Weekly Market Wrap: 25 Jan 2013

This regular column serves as a review of general market conditions and this week covers stocks, commodities and precious metals.

Stocks

In the short-term the major stock market averages (and global risk assets more generally) look overbought. The chart below shows some simple trend channels overlaid on the Dow Jones Industrial Average.

Since the beginning of the year the market has been marching higher in a narrow channel, however yesterday it reached the top of both the mini blue channel, and the longer-term green channel.

A 40 day (60 min) chart of the Dow Jones Industrial Average (Click on the chart for a larger version)
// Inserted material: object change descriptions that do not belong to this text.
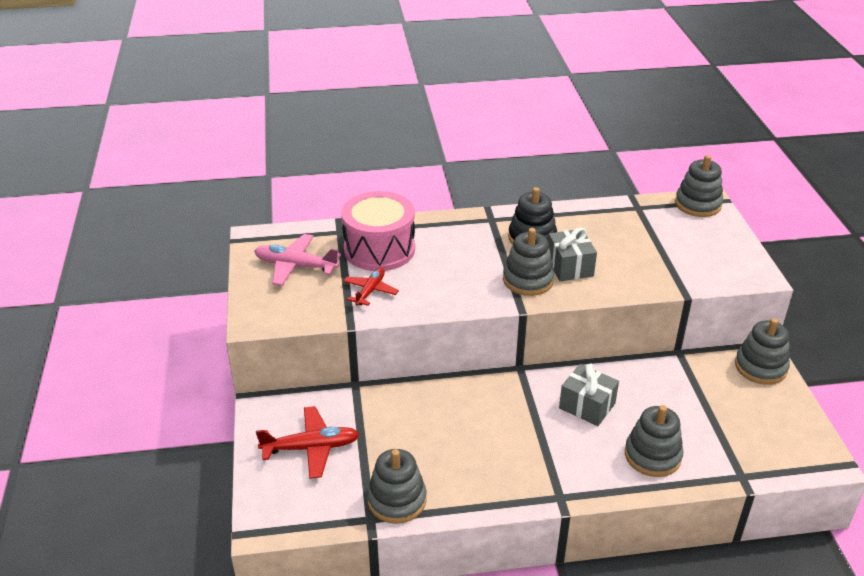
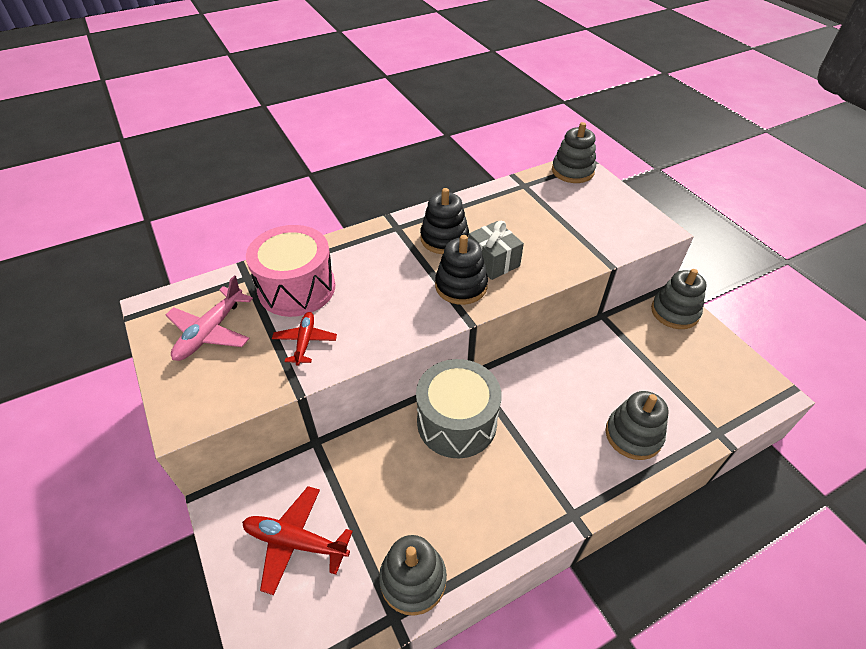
camera: 20 degrees left, 10 degrees up
(295, 266) = (210, 332): pink plane -> pink plane turned 60 degrees counterclockwise
(311, 448) = (295, 542): red plane -> red plane turned 135 degrees counterclockwise
(487, 401) = (456, 422): none -> grey drum
(528, 280) = (461, 286): grey stacking toy -> black stacking toy
(587, 406) = (551, 397): grey gift -> none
A 40 day (60 min) chart of the Dow Jones Industrial Average (Click on the chart for a larger version)

Chart courtesy of stockcharts.com

The relative strength index or RSI (circled), shows that during the last few trading sessions the Dow became considerably overbought, though it has since pulled back somewhat. Meanwhile the Full Stochastic Oscillator (circled) shows that momentum may be turning back down.

All sectors of the US market, with the exception of Telecoms, look to be overbought and a short-term correction is due.

Although short-term conditions merit caution the bigger macro picture of ultra-easy monetary policy is likely to send stocks considerably higher overtime, at least in nominal terms.

Commodities

Natural Gas

In April 2012 the price of natural gas reached $1.90 per million British thermal units (BTUs), the lowest level since 2002. After that significant bottom the price then began a sustained rise of 110% to $4.00 per million BTUs. Now however, natural gas looks to have established a new downtrend.

A 1 year (daily) chart of Natural Gas (Click on the chart for a larger version)

A 1 year (daily) chart of Natural Gas (Click on the chart for a larger version)

Chart courtesy of stockcharts.com

Natural gas topped out earlier this week at the top of the new downtrend channel, and the negative momentum increased yesterday when the Energy Information Administration (EIA) reported a decline in US inventories that was smaller than had been priced in by the market.

Precious metals

Gold

A 6 month chart of gold, together with some medium-term trend channels, reveals that the yellow metal is still in the downtrend that began back in October 2012.

A 6 month (daily) chart of Gold (Click on the chart for a larger version)

A 6 month (daily) chart of Gold (Click on the chart for a larger version)

Chart courtesy of stockcharts.com

In order to make any progress to the upside gold needs to break out above the upper purple trend line, however in the short-term, momentum looks to be turning back to the downside.

The longer-term picture for gold could scarcely be better. As already mentioned, since the financial crisis hit in 2008, the four largest central banks (the Fed, the ECB, the BoJ and the BoE), have printed $9 trillion, and they show no sign of stopping. In fact, Western governments have proven that they are willing to do whatever it takes to prevent another deflationary depression, as a result we can expect much more currency debasement in the months and years ahead.